At a recent conference the popular proposition was the employment of artificial intelligence (AI) within the marketing research analytic function. What was made clear is that AI still requires human intelligence. As sophisticated as it is, AI is not yet a self-driving car.
In addition to AI, the marketing research industry is talking about small big data – consumer information held within a company or corporate database that does not include social media data. In fact, open-source software now exists to work specifically with small big data. This article will display a specific use of these new capabilities for a traditional marketing research deliverable.
To demonstrate, I will take a core competency of the marketing research industry, market segmentation, and apply small big data methodology and AI to produce an actionable deliverable on a very large, non-survey based data set. This is, in essence, small big data.
Segmentation is the process of classifying a market or customer base into distinct attitudes or behaviors. The process entails segment identification, segment characterization, evaluation and target segment selection. Market structure, consumer perceptions, shopping behavior and branding images are all taken into account.

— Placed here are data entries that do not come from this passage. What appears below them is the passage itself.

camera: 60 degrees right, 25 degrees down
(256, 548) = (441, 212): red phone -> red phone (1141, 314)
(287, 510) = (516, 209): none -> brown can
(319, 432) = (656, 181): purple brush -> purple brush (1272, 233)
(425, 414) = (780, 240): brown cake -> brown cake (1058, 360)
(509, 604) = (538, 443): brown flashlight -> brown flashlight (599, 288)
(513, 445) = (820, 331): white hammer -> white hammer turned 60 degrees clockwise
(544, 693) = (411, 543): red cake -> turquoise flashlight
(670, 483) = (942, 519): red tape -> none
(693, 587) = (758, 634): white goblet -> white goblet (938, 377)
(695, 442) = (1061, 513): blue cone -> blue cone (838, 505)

In the past, I have written about different types of segmentation – psychographic, behavioral and consumption driven. Two-step segmentation relies on multiple dimensions of characteristics and then applies several segmentations into a finite K-means.
A self-organizing map (SOM) or self-organizing feature map is a type of artificial neural network that is trained using unsupervised learning to produce a low-dimensional (typically two-dimensional), discretized representation of the input space – a map. In layman’s terms, the SOM function takes large amounts of structured data and turns them into a neatly organized map. The organization of the map can be used to create personal segments for marketing, political messaging or customer clustering purposes.
I will illustrate a segmentation method that draws upon mega-data sets that are not specifically structured to derive a segmentation. Examples of these kinds of segmentation may be the use of census data; customer or shopping data from a large retail chain such as Walmart or Target; social media use; or supermarket sales data.
What is a neural network?
Neural networks are an algorithm typically used in predictive analytics. The concept of the neural network is based loosely on the study of the brain and is commonly used in AI. Neural networks use Euclidean distance – those people who are naturally closest to each other. The algorithm is now easily available using SPSS and employing the R Project for Statistical Computing Kohonen algorithm. Inputs into SOMs can be census data, Monte Carlo simulation path analysis data or a database of customer purchases from a large supermarket chain. The sales data is entered into the Kohonen R, a data-mining algorithm in R for clustering/SOMs.
This algorithm has been around for several years. It has been widely employed in biology, engineering and finance and in epidemiological multivariate statistical analysis of cancer and health patients and how different lifestyles are related to the development of certain cancers.
Here is an example of a simplified version of the SOM technique:
Everyone in the photo above is attending the Glastonbury music festival. Each person compares attributes – e.g., age, gender, salary and height. Everyone moves until they are closest to other people with the most similar attributes. If everyone holds up a card indicating their age, the result is a SOM heat map. At first the heat map is a random mix of colors like a 5-year-old’s finger painting. As people near others similar to them, the colors in the map become clear.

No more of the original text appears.